The units were opened without written criteria or procedures. Prisoners are given a one-page “Notice of Transfer” shortly after being sent to the CMU, but the notice reflects only some of the reasons that a prisoner may have been recommended for CMU placement, the actual decision-maker does not document his reasons.  The explanation that is provided is frequently factually erroneously, or so vague as to be incomprehensible.  Prisoners are told they can appeal their transfer using the BOP’s internal complaint procedures, but not a single person has ever gained release from a CMU through this process.  Prisoners are told they will be reviewed for potential transfer from the unit, but for the first three years the CMUs existed, the BOP didn’t even have a process in place to complete such reviews, so no one was transferred. As you would expect, without a fair process in place, dozens of prisoners were transferred to the units for discriminatory or retaliatory reasons.  Most shockingly, 101 of 178 total CMU designations are of Muslim prisoners, though Muslims represent only 6% of the prison population.   

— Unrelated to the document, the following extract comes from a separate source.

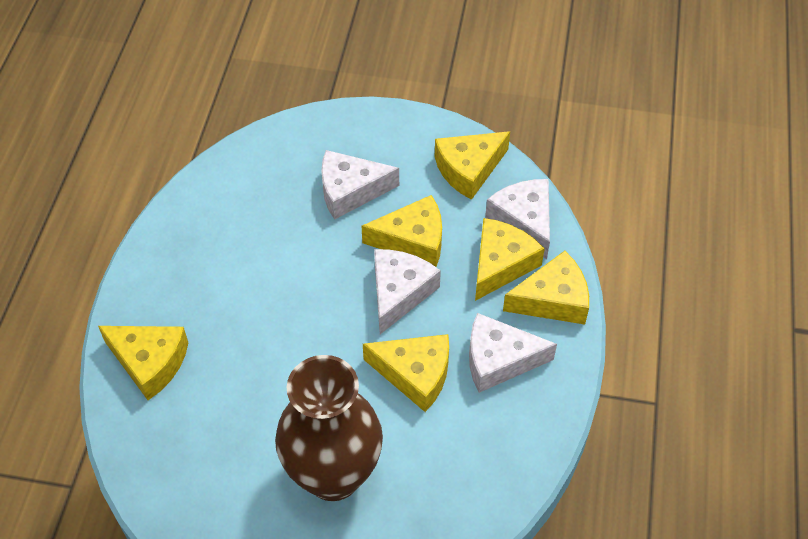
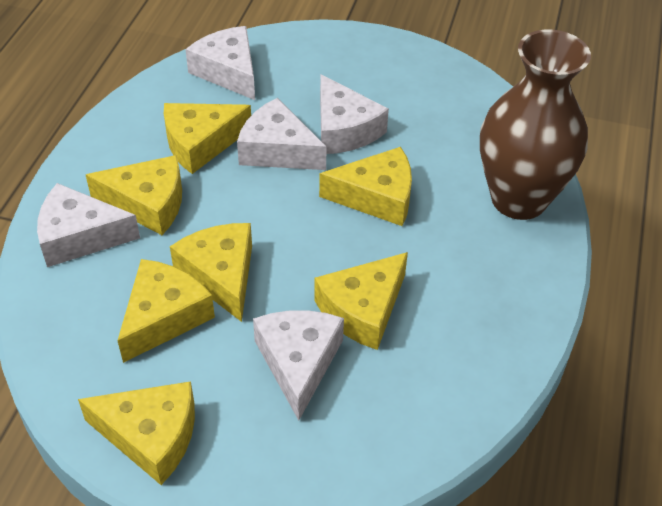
white cheese: 4 -> 5
yellow cheese: 6 -> 7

Despite our clear evidence of broken process, on March 16, 2015 the district court granted summary judgment for defendants, holding that conditions in the CMUs were not so bad as to require any process at all prior to a prisoner being sent there.  This means that even arbitrary or dysfunctional procedures could be used to decide who goes to a CMU, without offending the Constitution.  The law required the court to compare CMU conditions to the way the BOP uses “administrative segregation.”  Administrative segregation is solitary by another name – prisoners are locked down in their cells 23 hours a day, with very limited phone calls and visits, for administrative reasons – they are being investigated for a disciplinary offense, or have just been transferred from one prison to another. Administrative segregation is harsh, but it is short-lived and it carries no stigma, on average a prisoner only spends a week or two in such conditions.  In contrast, prisoners are designated to the CMUs for years at a time; our clients each spent 3 to 5 years in a CMU.  That’s three to five years without a single chance to hug your child, or hold your wife’s hand, without a single phone call lasting more than 15 minutes at a time, and interrupted by days of silence, and all the time knowing that every word you do speak or write is being documented by terrorism analysts at the BOP’s Counter-Terrorism Unit.  Today, we shared that reality with the appellate court, and urged them to reverse the district court.

In many ways, our case has already proven successful.  The very first prisoner, one of our former clients, was transferred out of a CMU to a general population unit days before we filed our case in 2010, in clear response to that filing. Today, transfers are commonplace. Initially, the CMUs operated in complete secrecy.  Today, because of our litigation, journalists like Will Potter can share information about the CMUs publicly, ensuring that they will not operate without scrutiny.  But just as public and legal pressure forced the BOP to make some important changes; if the pressure ends the BOP can go back to sending anyone they want to a CMU, for any reason, and without explanation, for years on end.  For that reason, we continue to fight.